RASSF1A、MINT31启动子区高甲基化与食管上皮内瘤变和食管鳞癌的关系

摘要

背景:食管上皮内瘤变(EIN)是食管正常或慢性炎症组织向鳞癌转变过程中必经的病理阶段,目前对EIN的发生、发展尚缺乏临床实用的早期评估指标.目的:探讨肿瘤相关基因RASSF1A、MINT31启动子区高甲基化和DNA甲基转移酶1(DNMT1)表达与EIN和食管鳞癌发生、发展的关系.方法:以甲基化特异性PCR(MSP)检测30例食管鳞癌、80例EIN和20例正常食管组织中的RASSF1A、MINT31甲基化状态,以亚硫酸氢盐修饰后测序(BSP)验证MSP结果.以免疫组化方法检测EIN和食管鳞癌组织中的DNMT1蛋白表达.结果:正常食管组织、EIN、食管鳞癌组织中的RASSF1A和MINT31甲基化率分别为5.0%和5.O%、32.5%和26.2%、60.0%和46.7%,组间两两比较差异均有统计学意义(P＜0.05).BSP方法证实,MSP示RASSF1A甲基化阳性的EIN和食管鳞癌组织,RASSF1A启动子区存在甲基化位点.低级别、高级别EIN和食管鳞癌组织中的DNMT1蛋白表达阳性率分别为32.5%、55.0%和76.7%.组间两两比较差异均有统计学意义(P＜0.05).DNMT1高表达与RASSF1A甲基化相关,与MINT31甲基化无关.结论:RASSF1A、MINT31启动子区高甲基化和DNMT1表达上调在EIN和食管鳞癌的发生、发展中起重要作用,其检测或许有助于EIN的评估.%Background: Esophageal intraepithelial neoplasia (EIN) is the crucial step when normal or chronic inflammatory esophageal tissue evolving to esophageal squamous cell carcinoma (ESCC), however, no practical molecular biomarkers are available for the early appraisal of EIN in clinical practice.

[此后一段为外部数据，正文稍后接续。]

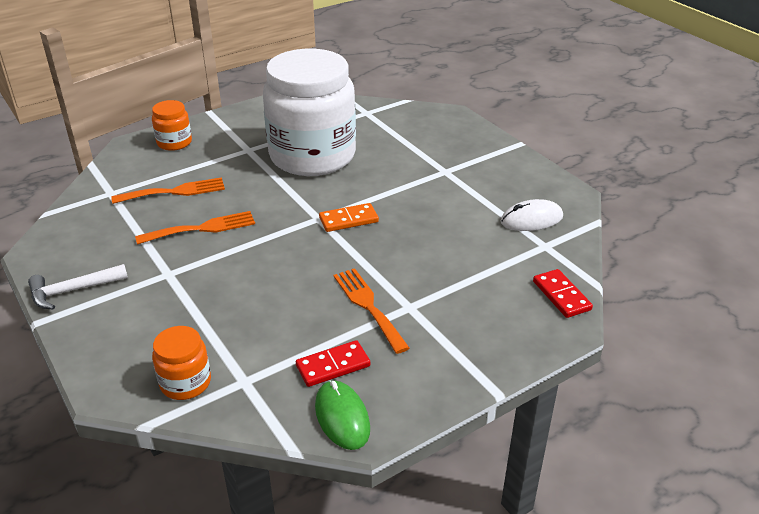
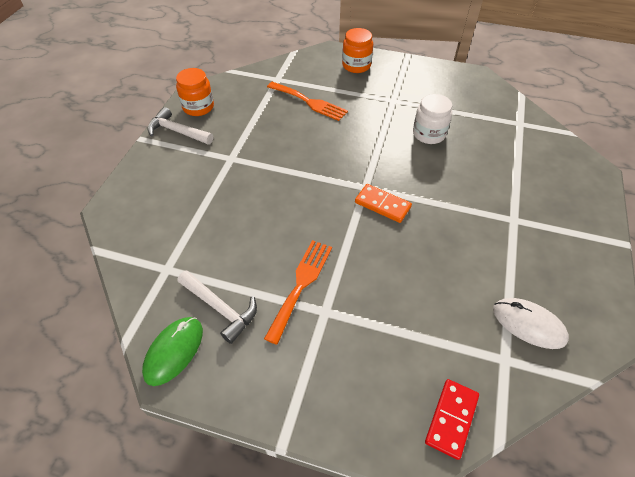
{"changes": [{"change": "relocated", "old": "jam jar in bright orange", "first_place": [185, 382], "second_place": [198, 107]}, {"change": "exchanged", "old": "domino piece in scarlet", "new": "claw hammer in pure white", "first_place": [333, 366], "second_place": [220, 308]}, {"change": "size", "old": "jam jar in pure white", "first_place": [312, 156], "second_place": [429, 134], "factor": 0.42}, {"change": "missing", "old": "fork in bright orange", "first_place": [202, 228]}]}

Aims: To investigate the correlation of RASSF1A and MINT31 (tumor-related genes) promoter hypermethylation, as well as expression of DNA methyltransferase 1 (DNMT1),with the development and progression of EIN and ESCC. Methods: Methylation-specific PCR (MSP) was used to determine the methylation patterns of RASSF1A and MINT31 in 30 ESCC, 80 EIN and 20 normal esophageal tissues, and the results of MSP were verified by bisulfite sequencing PCR (BSP). Expression of DNMT1 protein in EIN and ESCC was measured by immunohistochemistry. Results: RASSF1A and MINT31 promoter methylation rates were increased gradually from normal esophageal tissue, EIN to ESCC (5.0％ and 5.0％ vs. 32.5％ and 26.2％ vs. 60.0％ and 46.7％),significant difference was observed between any two stepwise groups (Pi0.05). In EIN and ESCC with MSP-proved RASSF1A promoter hypermethylation, methylation loci could be detected in RASSF1A promoter by BSP. The positivity rates of DNMT1 protein in low-grade, high-grade EIN and ESCC were 32.5％, 55.0％ and 76.7％, respectively, with significant difference between any two stepwise groups (P＜0.05). Overexpression of DNMT1 was positively correlated with RASSF1A promoter hypermethylation, but not MINT31 promoter hypermethylation. Conclusions: RASSF1A and MINT31 promoter hypermethylation, as well as overexpression of DNMT1, play important roles in the development and progression of EIN and ESCC. Their measurements might be useful for the appraisal of EIN.